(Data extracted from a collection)
"""
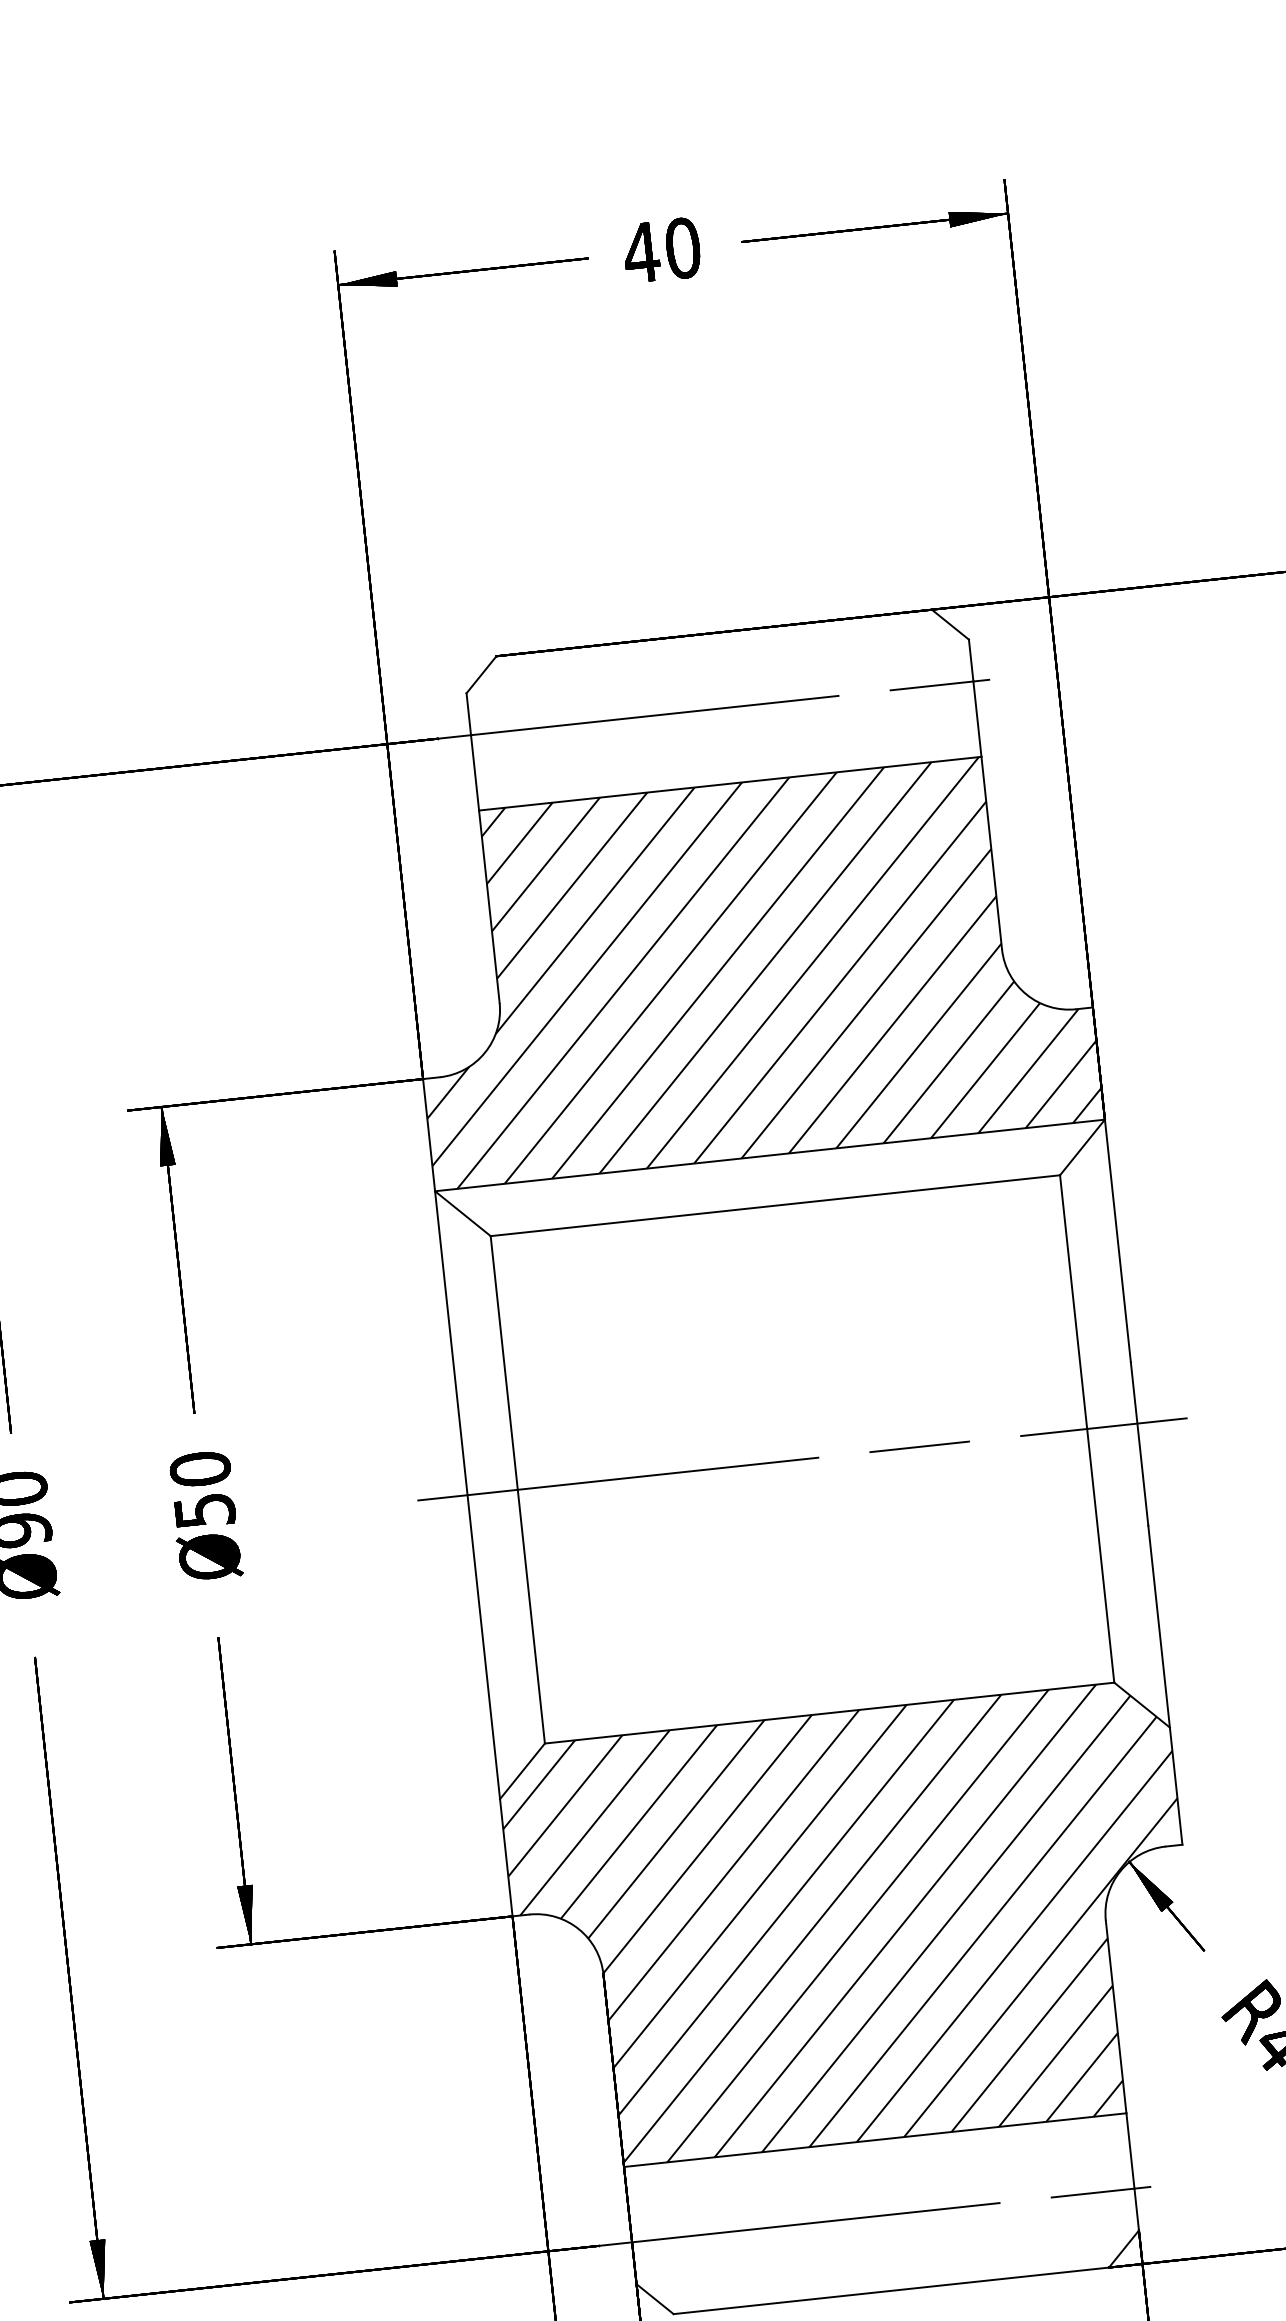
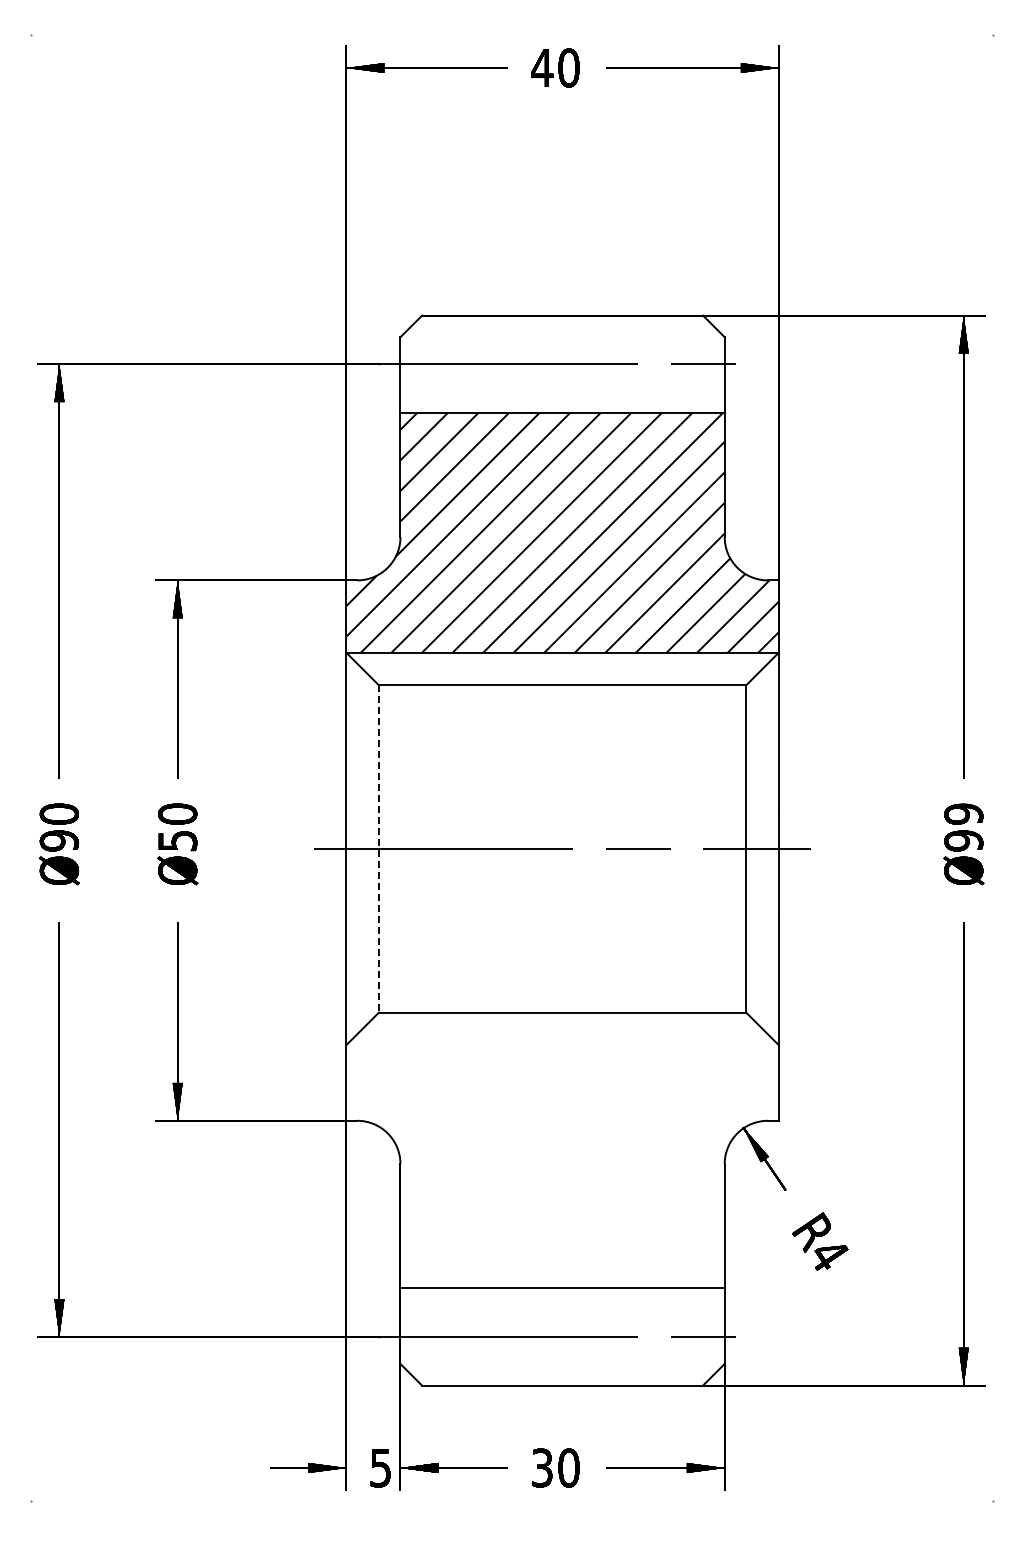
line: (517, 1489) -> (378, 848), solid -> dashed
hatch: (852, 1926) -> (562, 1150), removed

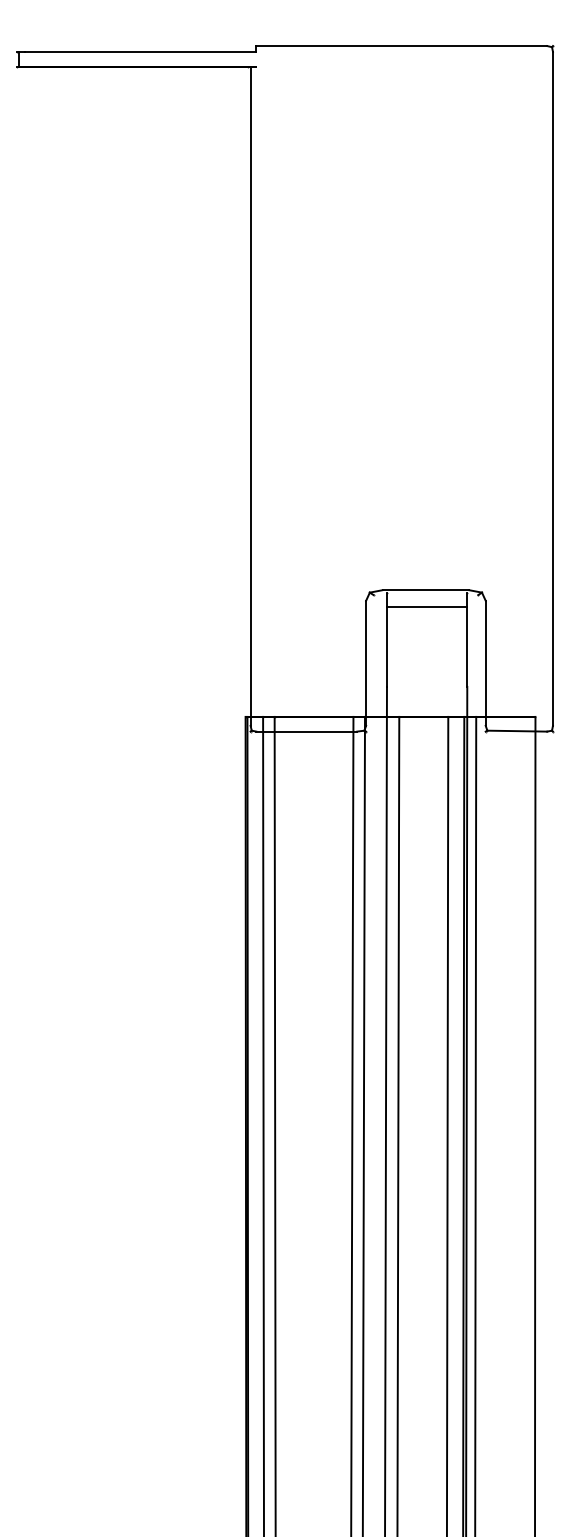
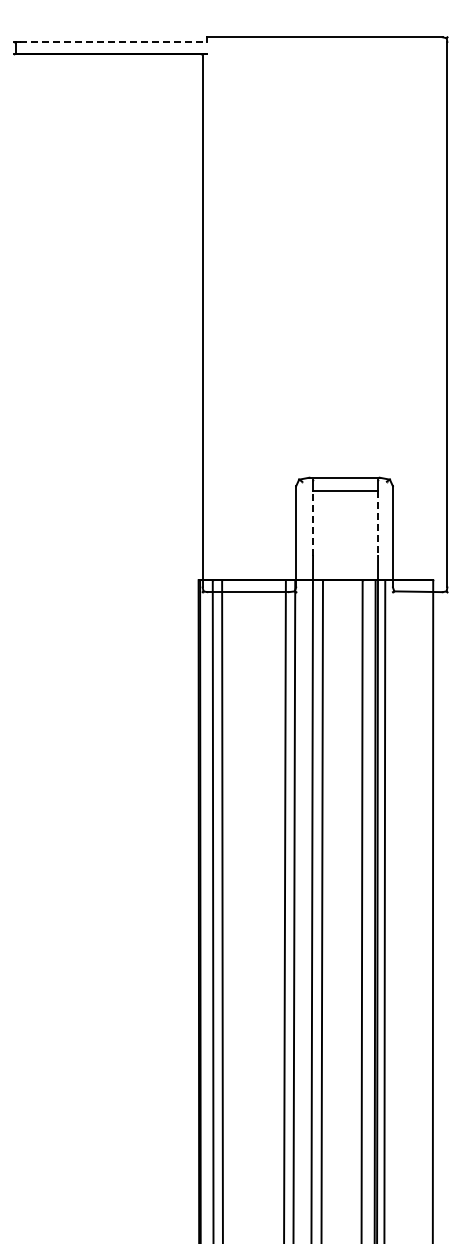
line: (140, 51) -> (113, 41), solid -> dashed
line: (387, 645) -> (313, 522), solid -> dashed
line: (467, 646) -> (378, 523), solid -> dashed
"""
▶ **WHAT IS EXPECTED**:
Your copy of the entries must be exact and must not include any of their pictures.

▶ **RESPONSE TO THIS TASK**:
line: (517, 1489) -> (378, 848), solid -> dashed
hatch: (852, 1926) -> (562, 1150), removed

line: (140, 51) -> (113, 41), solid -> dashed
line: (387, 645) -> (313, 522), solid -> dashed
line: (467, 646) -> (378, 523), solid -> dashed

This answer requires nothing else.